Haddad aproveitou o confinamento na pandemia para estudar e escrever um livro, "O Terceiro Excluído". É um ensaio sobre as relações entre a biologia e a linguagem da espécie humana. Chomsky é um dos autores mais citados do livro.

Com seu progresso na recuperação, a reitoria da Universidade de São Paulo cogita nomeá-lo professor ad hoc. Ele participaria de seminários sobre linguística e ciência política, com ênfase no papel dos Estados Unidos em disputas geopolíticas.

A ideia agrada a Valéria, mas ela imagina outra possibilidade. Pelo que estudou sobre quem passou por um AVC, viver numa cidade de sol e plana é benéfico: facilita sair de casa, passear. Assim, pensa em se estabelecerem no Rio, num apartamento perto da praia.

Antes do AVC, Chomsky chamava atenção para o incremento dos assentamentos israelenses na Cisjordânia, contra decisões expressas das Nações Unidas e da comunidade internacional, inclusive da Casa Branca. Para ele, não se tratava de uma decisão episódica, do governo de Binyamin Netanyahu, o primeiro ministro de Israel.

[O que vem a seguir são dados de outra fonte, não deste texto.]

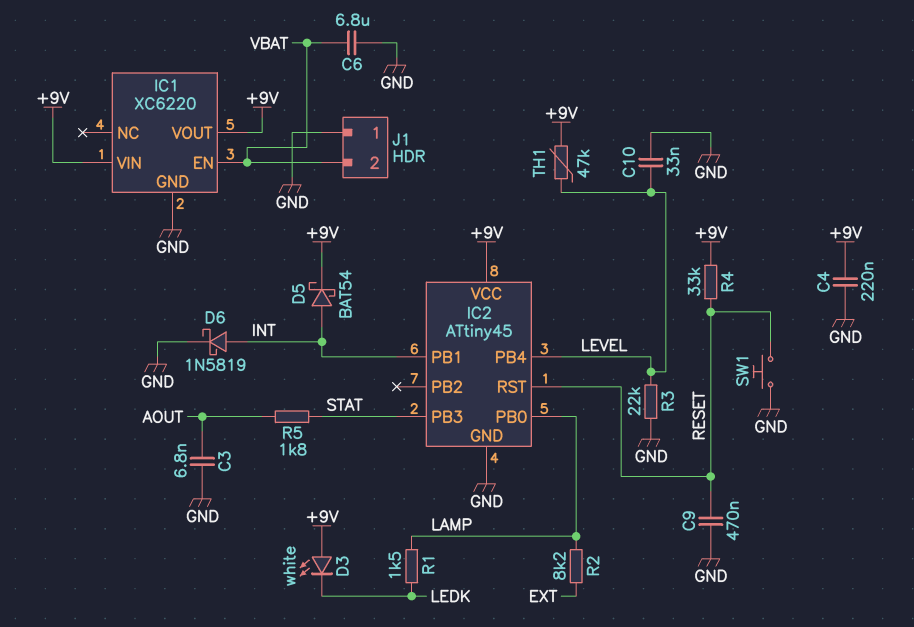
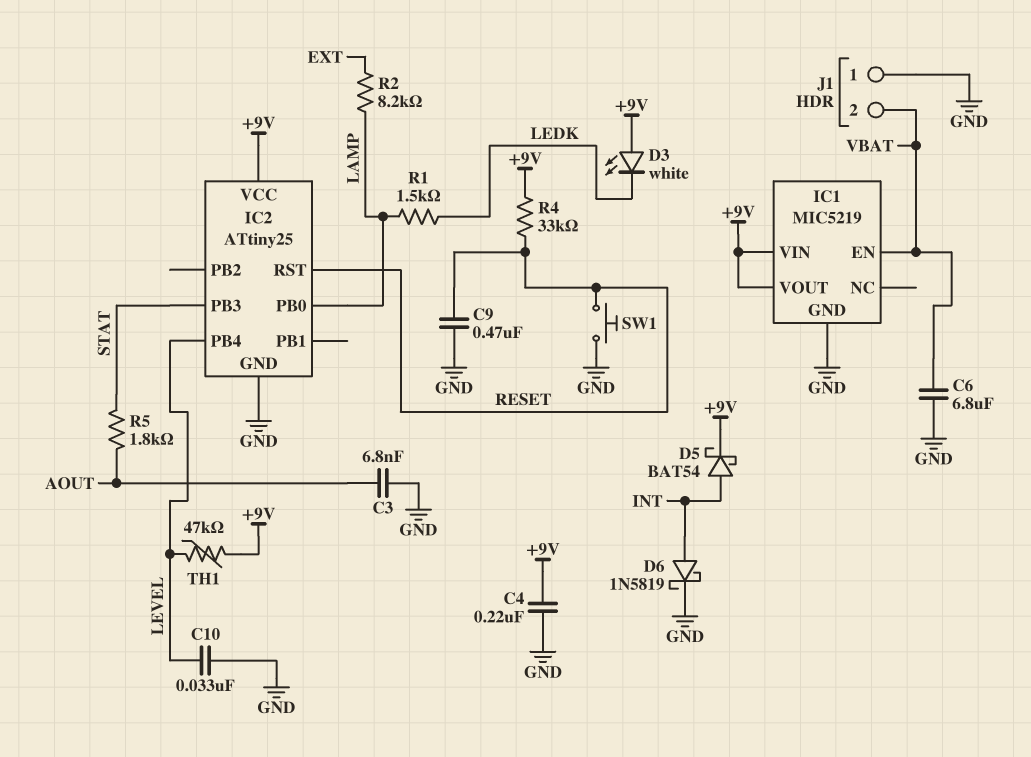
IC1: XC6220 -> MIC5219
IC2: ATtiny45 -> ATtiny25
IC2 pin PB1: INT -> none
R3: 22k (GND, LEVEL) -> none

A própria Suprema Corte de Israel, lembrava, concede cidadania plena aos assentados de outros países, o que lhes garante todos os direitos. Mas, simultaneamente, restringe aos palestinos a liberdade de ir e vir, a livre expressão e o acesso a uma Justiça independente.

Para Chomsky, essa política torna difícil a solução vislumbrada por muitos dos envolvidos no conflito —a criação de dois países, Palestina e Israel. Seria interessante saber o ele acha viável para obter hoje paz e justiça no Oriente Médio. Será preciso aguardar mais um pouco.